Below is an extract from a pollination research paper prepared by the Rural Industries Research and Development Corporation (RIRDC).  To download the document, simply click on the image on the left of this screen.

Several studies have shown increased fruit set and resultant production when using managed honey bee colonies for pollination services.  Langridge and Jenkins (1970) showed that by excluding bees from apple trees significant reductions in fruit set, yield/tree and seed No/fruit could be demonstrated.  In one orchard trial, three colonies of bees per ha (giving 33 foraging honey bees per 1,000 flowers) resulted in a 32% set and 57kg of fruit per tree (Langridge and Jenkins 1970).  Another apple orchard of the same age had only one colony per ha (giving 11 foraging honey bees per 1,000 flowers) resulting in a 15% set and 30kg of fruit per tree.  There is also some evidence to suggest that sufficient foraging by honey bees on apple varieties such as ‘Pink Lady' and ‘Sundowner' can reduce the number of picks for the crop as a result of improved pollination.

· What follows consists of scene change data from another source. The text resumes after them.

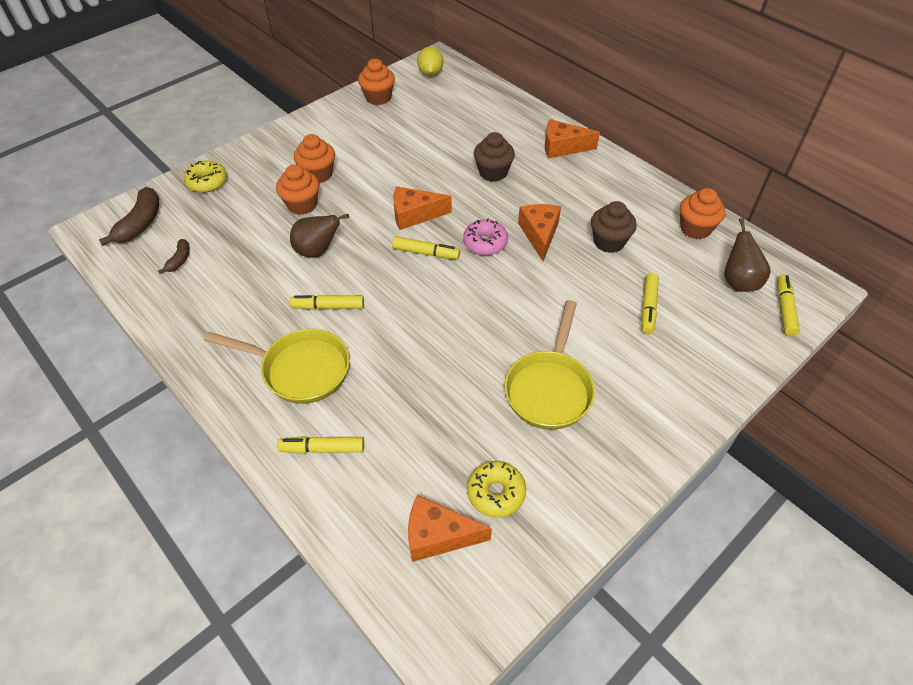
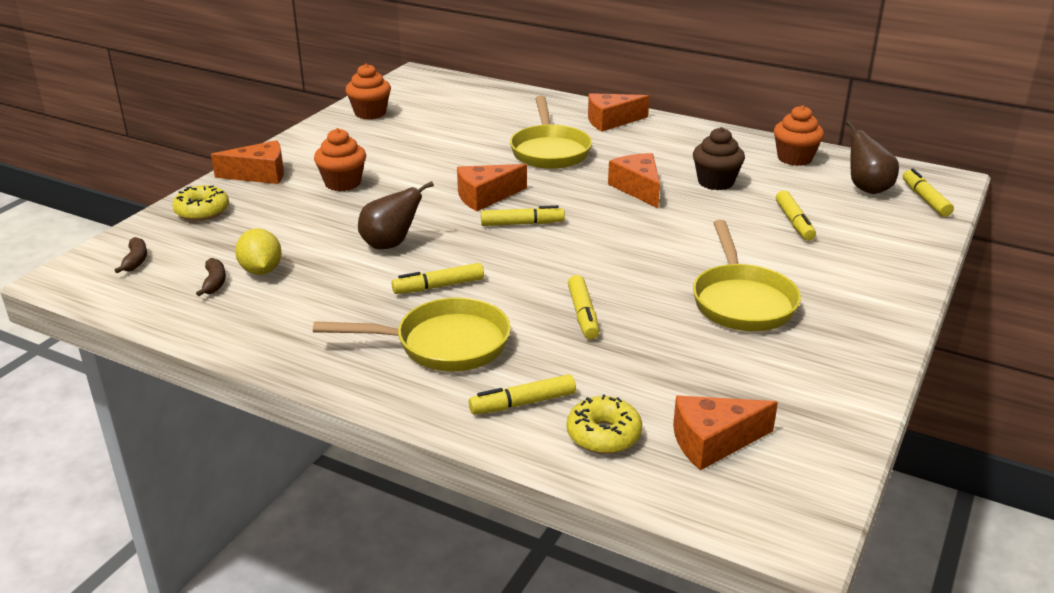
camera: 20 degrees left, 20 degrees down
(140, 224) = (135, 261): brown banana -> brown banana, size x0.55
(265, 151) = (259, 174): none -> orange cheese
(302, 205) = (341, 211): orange cupcake -> none
(417, 367) = (583, 314): none -> yellow marker
(430, 73) = (418, 86): yellow lemon -> yellow lemon (261, 270)
(485, 243) = (583, 205): pink donut -> none
(493, 172) = (549, 151): brown cupcake -> yellow pan
(496, 493) = (749, 393): yellow donut -> yellow donut (603, 435)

Whilst this evidence demonstrates that adequate pollination will help ensure adequate seed formation and reduce the incidence of deformed apples, which in turn results in better outcomes for the grower, it has been suggested that management to ensure good pollination often may not be given sufficient attention, especially during the busy spring season (Somerville 1999; Vicens and Bosch 2000).